La crisi del mercato dell’auto ha sinora lasciato dietro di sé diverse vittime. In particolare, a pagare le conseguenze più pesanti sono stati gli operai di svariati stabilimenti, che si sono ritrovati dall’oggi al domani completamente per strada o nella migliore delle ipotesi in cassa integrazione. Nel post Covid la domanda è calata parecchio e il passaggio da termico ad elettrico non ha di certo aiutato. Le Case costruttrici, infatti, si sono ritrovate a sborsare enormi quantitativi di denaro per sviluppare auto che poi nei fatti non hanno venduto quanto sperato.
Persino la Germania, da tempo locomotiva d’Europa, ha incontrato una certa difficoltà nel gestire questa situazione. Volkswagen dopo anni a primeggiare in lungo e in largo sta affrontando una profonda crisi. Gli operai del colosso teutonico sono in rivolta e gli scioperi imperversano un po’ ovunque.
Il declino di Saab
Ciò che stiamo vivendo oggi però affonda le proprie radici in tempi più lontani. La pandemia, infatti, è stata solo l’ennesima batosta ad un mercato che ha già subito la crisi finanziaria del 2007-2008. Anche in quel frangente perdemmo per strada qualche importante costruttore. Uno di questi fu Saab. La società svedese, nata nel 1945, era specializzata in vari settori, tanto da diventare negli anni un vero e proprio fiore all’occhiello della propria Nazione.

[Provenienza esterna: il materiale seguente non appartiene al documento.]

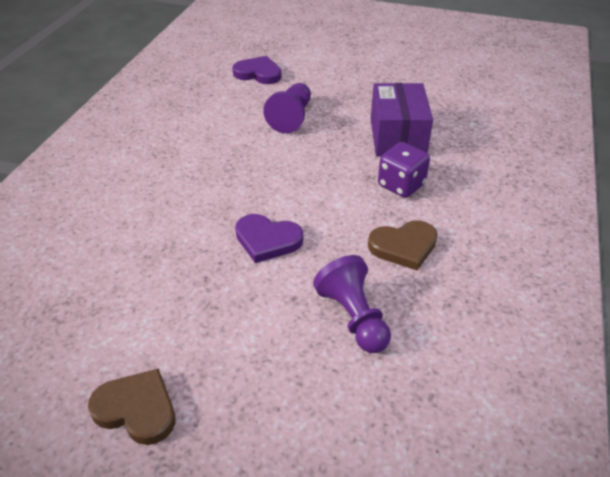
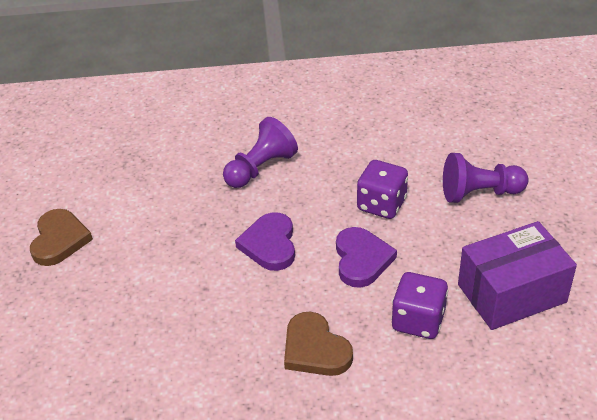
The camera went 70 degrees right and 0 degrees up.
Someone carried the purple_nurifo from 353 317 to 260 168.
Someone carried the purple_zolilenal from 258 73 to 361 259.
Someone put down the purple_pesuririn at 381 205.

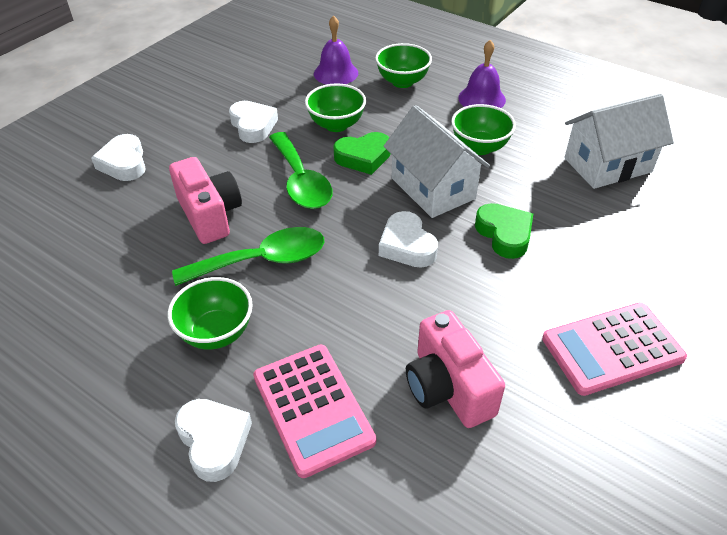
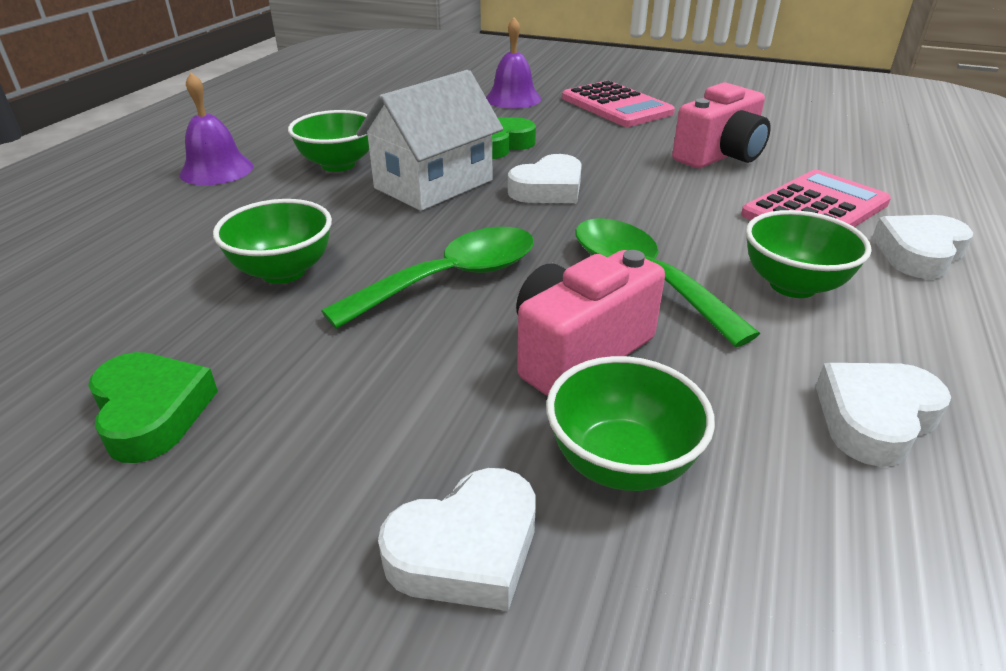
The camera went 105 degrees left and 10 degrees down.
Someone carried the green_zolilenal from 363 157 to 152 412.
Someone carried the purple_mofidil from 336 73 to 513 98.
Someone carried the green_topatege from 402 82 to 621 463.
Someone carried the white_zolilenal from 253 126 to 874 419.
Someone took away the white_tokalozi at 607 165.

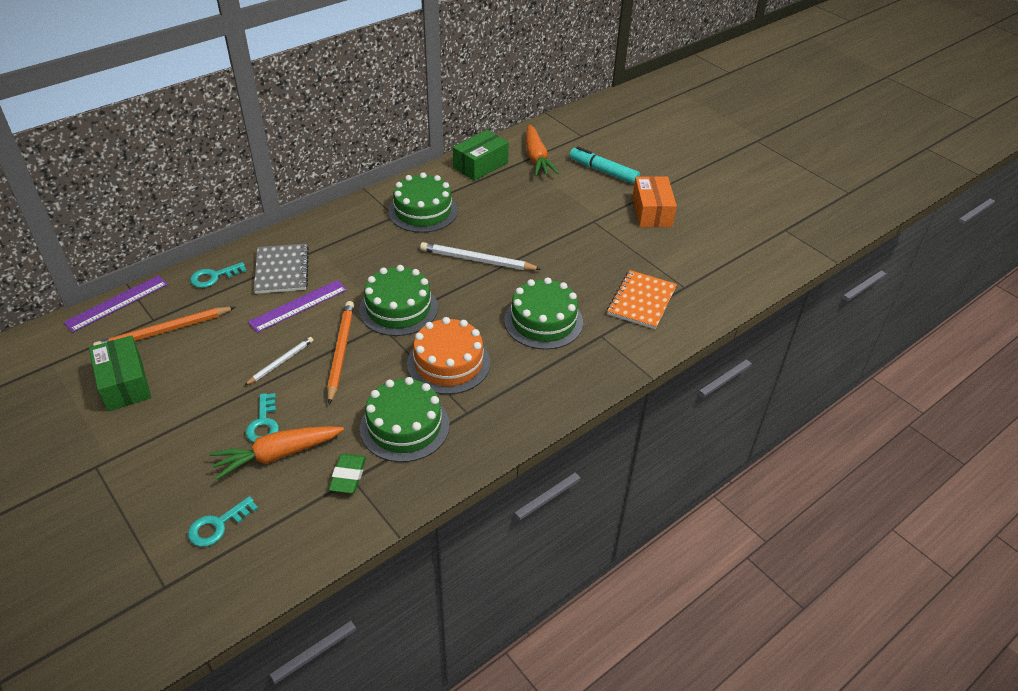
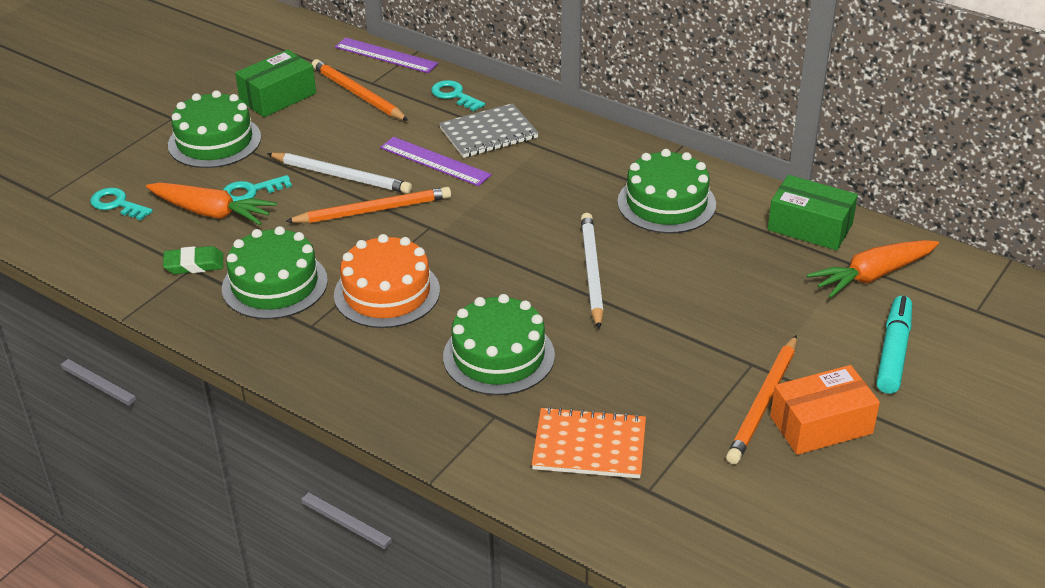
The camera went 75 degrees right and 5 degrees down.
Someone rotated the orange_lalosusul at 278 455 by 150 degrees clockwise.
Someone carried the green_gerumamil from 398 308 to 214 141.
Someone scaled the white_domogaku at 280 362 by 1.65.
Someone put down the orange_domogaku at 764 402.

Oltre alle auto, infatti, produceva aerei e dal 1969 si unì anche alla Scania-Vabis, che faceva veicoli industriali di grande affidabilità (oggi Scania è controllata da Traton del Gruppo Volkswagen). A partire dal 1990 Saab entrò a far parte della galassia General Motors, che ne acquistò il 51% con opzione a suo favore per acquistare le quote rimanenti entro 10 anni. Cosa che fece effettivamente nel 2000.
L’addio definitivo
Dopo qualche anno positivo però il colosso americano, sul finire del 2008, fu costretto ad abbandonare Saab, che finì in amministrazione controllata. Vano fu il tentativo nel 2010, da parte di Spyker Cars di provare a salvare il costruttore, che alla fine dovette fermare la propria produzione. Così come male è andato il tentativo di rilancio della NEVS. Lo scorso aprile l’azienda ha dovuto restituire il marchio all’originario produttore di aerei. Ora per l’azienda svedese è arrivato il momento di smembrare definitivamente lo stabilimento di Trollhattan.
Le attrezzature e i macchinari vari sono finiti nelle mani di Surplex, il colosso tedesco che si occupa della rivendita di impianti e beni aziendali. Con molta probabilità le presse, le linee di montaggio e le macchine a controllo numerico, verranno vendute a varie società. In teoria, con questi beni, si potrebbe addirittura produrre nuovamente la famosa 9-3 Saab, ma per farlo ci vorrebbero i diritti industriali. Nel 2010, secondo quanto riportato da Ansa, l’analista aziendale Tim Urquhart definì la situazione Saab, come “la cattiva gestione di un brand”. Con l’uscita di scena dei macchinari probabilmente a stretto giro verrà demolito l’intero impianto di Trollhattan. Quest’ultimo era stato ceduto dalla National Electric Vehicle Sweden (NEVS) nel 2023 alla svedese Stenhaga Invest. Inizialmente la fabbrica doveva essere venduta o affittata, ma poi non se ne è fatto più nulla. A questo punto potrebbe diventare un semplice investimento immobiliare. La realtà però è che una delle aziende più importanti d’Europa si sta sgretolando definitivamente sotto i nostri occhi.